Bookmarkable pages within a webapp are a problem with JSF.

The main issues are:

(1)
The general problem is that JSF is intended to be a framework for
building webapps with very rich/complex pages, ie pages with lots of
html input components in them. And that means that there can be lots of
data being passed back to a server on each submit. Therefore JSF takes
the approach of using POST requests almost all the time - and those of
course don't bookmark well.

Some other frameworks do much better at generating bookmarkable urls -
but may be much worse at handling complex pages. Like all things,
finding one approach that handles both simple and complex requirements
isn't easy.

(2)
JSFs default approach for navigating from one page to another is for the
first page to do a post, user logic determines what page to navigate to,
and then a "forward" occurs internally within the webserver to render
the "next" page, all within the same http request cycle. This is the
most efficient for network traffic, but leads to the well-known "browser
url shows previous page" problem because the browser shows what url it
POSTed to, not what page eventually got rendered.
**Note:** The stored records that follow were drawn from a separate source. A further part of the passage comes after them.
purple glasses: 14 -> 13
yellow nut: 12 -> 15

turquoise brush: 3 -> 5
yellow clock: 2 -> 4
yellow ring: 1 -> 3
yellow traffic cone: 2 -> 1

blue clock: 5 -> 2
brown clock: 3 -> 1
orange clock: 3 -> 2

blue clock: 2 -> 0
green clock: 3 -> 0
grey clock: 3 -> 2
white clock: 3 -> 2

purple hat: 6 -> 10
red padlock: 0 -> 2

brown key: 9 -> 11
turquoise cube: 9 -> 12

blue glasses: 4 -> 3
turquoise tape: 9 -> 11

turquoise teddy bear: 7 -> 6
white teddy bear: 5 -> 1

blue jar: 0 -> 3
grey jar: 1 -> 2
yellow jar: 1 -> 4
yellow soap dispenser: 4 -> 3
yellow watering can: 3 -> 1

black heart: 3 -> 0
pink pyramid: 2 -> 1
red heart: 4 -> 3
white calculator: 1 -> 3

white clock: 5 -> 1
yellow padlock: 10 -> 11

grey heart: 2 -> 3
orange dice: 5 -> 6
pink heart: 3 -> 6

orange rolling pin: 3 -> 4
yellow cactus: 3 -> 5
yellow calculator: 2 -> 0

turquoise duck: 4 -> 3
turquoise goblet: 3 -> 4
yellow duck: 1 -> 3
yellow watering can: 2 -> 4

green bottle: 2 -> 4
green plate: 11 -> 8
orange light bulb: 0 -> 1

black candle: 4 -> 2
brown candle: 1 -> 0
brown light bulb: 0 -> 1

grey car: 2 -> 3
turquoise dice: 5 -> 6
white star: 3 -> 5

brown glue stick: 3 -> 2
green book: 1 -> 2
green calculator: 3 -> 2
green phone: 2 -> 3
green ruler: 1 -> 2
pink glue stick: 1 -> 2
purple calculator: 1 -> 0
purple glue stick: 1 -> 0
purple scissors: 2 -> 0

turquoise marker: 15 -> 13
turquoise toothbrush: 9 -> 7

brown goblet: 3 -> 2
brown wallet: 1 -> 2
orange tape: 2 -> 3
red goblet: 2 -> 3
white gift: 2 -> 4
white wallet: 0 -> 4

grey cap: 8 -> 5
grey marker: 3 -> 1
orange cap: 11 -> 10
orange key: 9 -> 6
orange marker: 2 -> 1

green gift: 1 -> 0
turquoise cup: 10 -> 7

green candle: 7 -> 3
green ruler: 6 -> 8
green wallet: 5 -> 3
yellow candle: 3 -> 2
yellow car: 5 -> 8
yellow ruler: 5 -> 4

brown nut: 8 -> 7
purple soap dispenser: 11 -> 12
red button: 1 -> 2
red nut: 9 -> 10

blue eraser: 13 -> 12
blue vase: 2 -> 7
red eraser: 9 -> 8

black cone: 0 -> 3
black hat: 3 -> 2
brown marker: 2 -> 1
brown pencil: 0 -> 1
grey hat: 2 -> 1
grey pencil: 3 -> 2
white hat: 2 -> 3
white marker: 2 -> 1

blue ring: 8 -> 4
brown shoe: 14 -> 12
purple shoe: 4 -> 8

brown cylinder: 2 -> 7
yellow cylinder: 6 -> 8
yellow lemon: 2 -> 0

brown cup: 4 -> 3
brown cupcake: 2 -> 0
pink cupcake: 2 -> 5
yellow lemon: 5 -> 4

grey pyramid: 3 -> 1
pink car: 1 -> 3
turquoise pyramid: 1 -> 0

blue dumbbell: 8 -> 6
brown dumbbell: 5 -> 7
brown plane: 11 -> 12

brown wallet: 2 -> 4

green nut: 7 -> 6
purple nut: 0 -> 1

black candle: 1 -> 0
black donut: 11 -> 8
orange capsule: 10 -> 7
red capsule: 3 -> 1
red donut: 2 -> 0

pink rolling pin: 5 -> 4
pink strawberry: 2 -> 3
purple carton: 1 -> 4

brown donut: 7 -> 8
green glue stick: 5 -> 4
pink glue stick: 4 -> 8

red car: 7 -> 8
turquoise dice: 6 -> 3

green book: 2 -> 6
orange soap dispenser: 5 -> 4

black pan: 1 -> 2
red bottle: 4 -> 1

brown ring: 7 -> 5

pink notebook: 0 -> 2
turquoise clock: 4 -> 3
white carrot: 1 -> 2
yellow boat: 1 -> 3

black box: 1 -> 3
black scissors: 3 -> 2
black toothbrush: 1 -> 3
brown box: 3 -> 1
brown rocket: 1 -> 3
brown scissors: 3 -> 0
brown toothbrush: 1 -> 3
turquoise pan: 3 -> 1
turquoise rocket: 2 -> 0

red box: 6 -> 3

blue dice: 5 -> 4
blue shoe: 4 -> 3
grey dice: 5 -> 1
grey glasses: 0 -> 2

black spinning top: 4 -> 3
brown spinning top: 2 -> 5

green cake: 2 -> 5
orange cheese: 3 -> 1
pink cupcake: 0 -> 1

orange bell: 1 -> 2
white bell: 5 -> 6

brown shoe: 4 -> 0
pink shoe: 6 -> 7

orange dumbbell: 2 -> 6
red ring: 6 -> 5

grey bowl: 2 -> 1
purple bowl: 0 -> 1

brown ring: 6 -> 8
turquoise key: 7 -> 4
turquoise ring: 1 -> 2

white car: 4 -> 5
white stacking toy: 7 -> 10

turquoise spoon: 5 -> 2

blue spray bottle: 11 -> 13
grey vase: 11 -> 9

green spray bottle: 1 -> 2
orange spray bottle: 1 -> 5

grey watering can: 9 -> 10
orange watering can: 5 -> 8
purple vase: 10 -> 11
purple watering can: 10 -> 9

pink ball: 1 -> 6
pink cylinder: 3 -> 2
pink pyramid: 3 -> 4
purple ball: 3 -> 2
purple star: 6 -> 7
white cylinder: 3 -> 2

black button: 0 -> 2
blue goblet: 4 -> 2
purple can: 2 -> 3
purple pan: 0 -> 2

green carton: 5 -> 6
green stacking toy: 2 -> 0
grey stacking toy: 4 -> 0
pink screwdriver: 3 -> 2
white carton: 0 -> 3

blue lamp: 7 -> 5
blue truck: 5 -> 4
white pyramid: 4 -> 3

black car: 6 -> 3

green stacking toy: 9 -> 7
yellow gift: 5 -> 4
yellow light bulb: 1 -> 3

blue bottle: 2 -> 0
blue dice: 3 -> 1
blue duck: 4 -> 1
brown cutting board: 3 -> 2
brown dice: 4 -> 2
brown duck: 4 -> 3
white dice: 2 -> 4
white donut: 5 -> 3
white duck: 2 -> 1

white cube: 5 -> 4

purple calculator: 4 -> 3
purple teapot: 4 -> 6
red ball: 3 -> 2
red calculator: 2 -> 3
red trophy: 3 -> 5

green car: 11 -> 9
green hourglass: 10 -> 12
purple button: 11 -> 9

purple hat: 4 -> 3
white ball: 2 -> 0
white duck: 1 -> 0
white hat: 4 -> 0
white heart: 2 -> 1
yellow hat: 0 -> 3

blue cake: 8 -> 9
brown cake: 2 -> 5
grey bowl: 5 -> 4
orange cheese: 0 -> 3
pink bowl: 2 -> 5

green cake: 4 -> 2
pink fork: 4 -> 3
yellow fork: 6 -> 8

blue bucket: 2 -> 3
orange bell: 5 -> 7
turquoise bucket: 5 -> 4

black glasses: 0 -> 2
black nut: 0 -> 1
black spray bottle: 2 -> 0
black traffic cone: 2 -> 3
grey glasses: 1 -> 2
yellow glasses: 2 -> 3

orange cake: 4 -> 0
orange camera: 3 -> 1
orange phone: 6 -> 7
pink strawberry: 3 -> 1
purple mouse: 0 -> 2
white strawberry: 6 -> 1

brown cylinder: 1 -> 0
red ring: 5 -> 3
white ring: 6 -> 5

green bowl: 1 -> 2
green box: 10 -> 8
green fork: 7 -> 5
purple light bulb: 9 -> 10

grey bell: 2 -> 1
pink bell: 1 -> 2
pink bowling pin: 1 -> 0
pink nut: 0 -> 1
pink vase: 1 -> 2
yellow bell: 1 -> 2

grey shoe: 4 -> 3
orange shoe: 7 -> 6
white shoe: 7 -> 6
You can fix (2) by using <redirect/> in JSF navigation rules, at the
cost of some performance. Unfortunately this also makes the server-side
logic harder though. The normal approach of passing data from one page
to the next page is via request-scoped variables, but that just doesn't
work if a <redirect/> is used, as the new page is rendered in a
different http request. The Tomahawk RedirectTracker stuff tries to work
around this, but it's not terribly elegant. See the myfaces wiki for
further info on the limitations of <redirect/>

Note however that using redirect still doesn't help if you want to
create links that have *parameters* in them, eg
   /showUser?id=20
JSF just assumes any params are in a form, not in a query.

If you have just a couple of pages where you want urls with parameters
in them, then you can manually add the necessary links and use tricks to
manually check for and handle the parameters. But if it's more than a
couple of pages, then using one of the libraries you listed above is
definitely a better idea.


The committee that is designing JSF are aware of the issue, but they
haven't come up with any standard solution yet.